Algae are a diverse group of aquatic organisms and have a potential to produce renewable biofuel via hydrothermal liquefaction (HTL). This study investigated the effects of reaction environments on biocrude production from “ Tetraselmis sp.” algae strain by HTL process using red mud (RM) based catalyst. The inert (N 2 ), ethylene (C 2 H 4 ), reducing (10% H 2 /90% N 2 ), and oxidizing (10% O 2 /90% N 2 ) environments were applied to the non-catalytic as well as catalytic HTL treatments with two forms of RM catalysts: RM reduced at 500 °C (RRM) and nickel-supported RM (Ni/RM). Under nitrogen, ethylene and reducing environments, the biocrude yield increased by the following trend: No Catalyst < RRM < Ni/RM. The Ni/RM catalyst produced the highest biocrude yield (37 wt.%) in an ethylene environment, generated the lowest total acid number (14 mg KOH/g) under inert atmosphere, and lowered sulfur (33–66%) and oxygen (18–30%) from biocrude products irrespective of environments.
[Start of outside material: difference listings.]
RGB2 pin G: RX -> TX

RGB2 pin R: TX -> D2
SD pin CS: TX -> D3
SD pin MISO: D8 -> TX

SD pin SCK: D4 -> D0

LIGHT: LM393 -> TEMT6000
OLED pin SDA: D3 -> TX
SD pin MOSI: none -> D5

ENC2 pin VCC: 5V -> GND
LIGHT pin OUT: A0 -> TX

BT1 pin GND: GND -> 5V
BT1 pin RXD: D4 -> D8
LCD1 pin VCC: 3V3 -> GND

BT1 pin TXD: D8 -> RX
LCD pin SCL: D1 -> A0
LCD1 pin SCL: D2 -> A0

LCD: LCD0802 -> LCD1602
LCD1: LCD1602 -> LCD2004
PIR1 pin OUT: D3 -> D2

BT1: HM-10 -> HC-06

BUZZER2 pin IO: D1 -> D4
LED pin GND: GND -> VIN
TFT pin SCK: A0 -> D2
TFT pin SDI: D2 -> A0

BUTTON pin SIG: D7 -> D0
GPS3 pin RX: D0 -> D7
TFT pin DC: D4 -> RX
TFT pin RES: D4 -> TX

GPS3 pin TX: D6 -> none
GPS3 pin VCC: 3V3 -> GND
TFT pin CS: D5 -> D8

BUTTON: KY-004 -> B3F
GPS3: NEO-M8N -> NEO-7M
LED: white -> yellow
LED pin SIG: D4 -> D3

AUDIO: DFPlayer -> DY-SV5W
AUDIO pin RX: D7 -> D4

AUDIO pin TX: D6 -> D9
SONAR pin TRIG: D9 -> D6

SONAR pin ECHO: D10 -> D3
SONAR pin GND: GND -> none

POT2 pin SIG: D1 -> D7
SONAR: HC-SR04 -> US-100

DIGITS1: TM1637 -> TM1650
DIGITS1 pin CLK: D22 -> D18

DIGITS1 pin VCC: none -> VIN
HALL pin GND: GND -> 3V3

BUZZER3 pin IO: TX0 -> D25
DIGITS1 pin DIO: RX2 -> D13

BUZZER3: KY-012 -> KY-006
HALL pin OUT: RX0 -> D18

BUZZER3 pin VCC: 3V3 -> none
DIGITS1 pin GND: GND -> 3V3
The RRM catalyst maximized the biocrude carbon content (61 wt.%) under a reducing environment and minimized the heavy metal and phosphorus transfer from the feedstock to biocrude in studied ambiences. The reducing environment facilitated mild hydrotreatment during HTL reaction in the presence of RRM catalyst. Among the non-catalytic experiments, the reducing atmosphere optimized carbon content (54.3 wt.%) and calorific value (28 MJ/kg) with minimum oxygen amount (27.2 wt.%) in biocrudes.

Suggested Citation

  • Tawsif Rahman & Hossein Jahromi & Poulami Roy & Sushil Adhikari & Farshad Feyzbar-Khalkhali-Nejad & Tae-Sik Oh & Qichen Wang & Brendan T. Higgins, 2023. "Influence of Red Mud Catalyst and Reaction Atmosphere on Hydrothermal Liquefaction of Algae," Energies, MDPI, vol. 16(1), pages 1-24, January.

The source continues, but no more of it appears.